Now to me, the main theme of the game, is the fun challenge of the whole game, this is what kept me going back to it over all these years. The feeling of defeating enemies with your swords, guns and bows never fail to be immersive and satisfying.
Yet there’s something else here. Namely ‘The Dark Realm’. Partway through the game, you come across a gremlin-like character, hanging like a bat, and will tempt you into going into this realm. It’s a Battle-Royale mode essentially of multiple stages, facing multiple enemies at once. The more stages you pass, the better the rewards are, leading up to an incredibly maddening but fun conclusion. I would recommend creating a fresh save for this, alongside stocking up on herbs and medicines. This is ideal for a quick commute and some time to kill.

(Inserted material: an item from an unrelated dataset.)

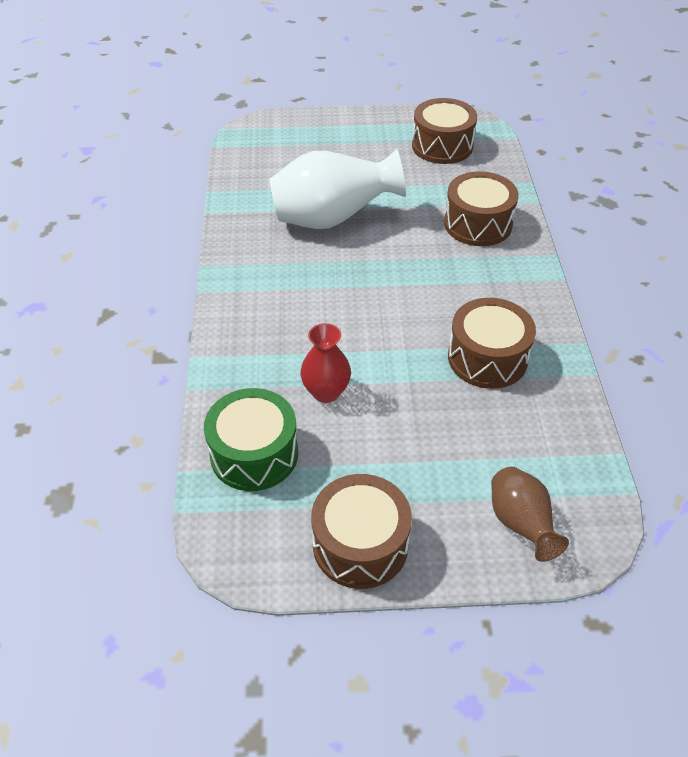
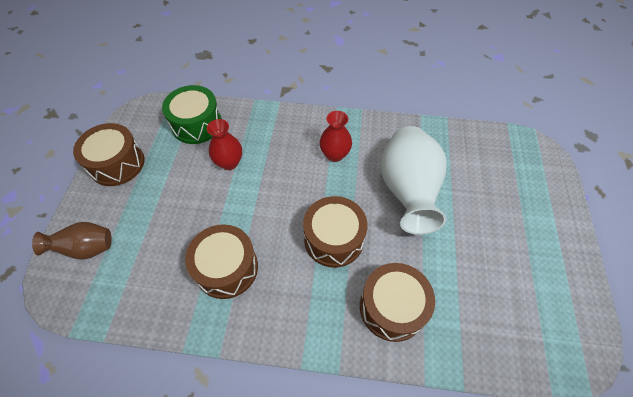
camera: 100 degrees right, 10 degrees up
(289, 284) = (335, 154): none -> red vase
(442, 146) = (527, 307): brown drum -> brown drum (333, 239)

I also have to mention ‘Genma Onimusha’. Thanks to the passage of time and nostalgia of the PS2 version, this seems to have been forgotten, but in 2002, a port of Onimusha was brought to the Xbox in the form of ‘Genma Onimusha’, where additional costumes and new bosses were brought in, alongside green orbs. These orbs would be rare, but once 5 are collected, you would be invincible for a certain amount of time, while health would be slowly restored. But a great twist with this, is that enemies can also absorb them too. If they do, they become a ‘super’ version of themselves, ramping up the challenge and making it, even more fun.
I’d have loved to have seen the extra bosses in the remaster, such as this incredibly creepy doll.
Again, it’s a shame this version isn’t included in this re-release, but there’s always a chance it could re-appear in a future patch or DLC content.
Overall, it’s the remaster that I’ve wanted and even though the small font can let it down in both aspects of docked and handheld, alongside missing content from the Xbox port, it’s something I can now go to and complete anytime I want now. From the redone textures to the widescreen benefits, it plays great on the Switch, regardless of which mode you use, and what controller you play it with.
It’s the classic saying of ‘Be careful what you wish for’, but in this instance, it’s the exception, as it’s a game that will not only please longtime fans since its appearance in 2001, but introduce itself to new ones. Bring on Onimusha 2.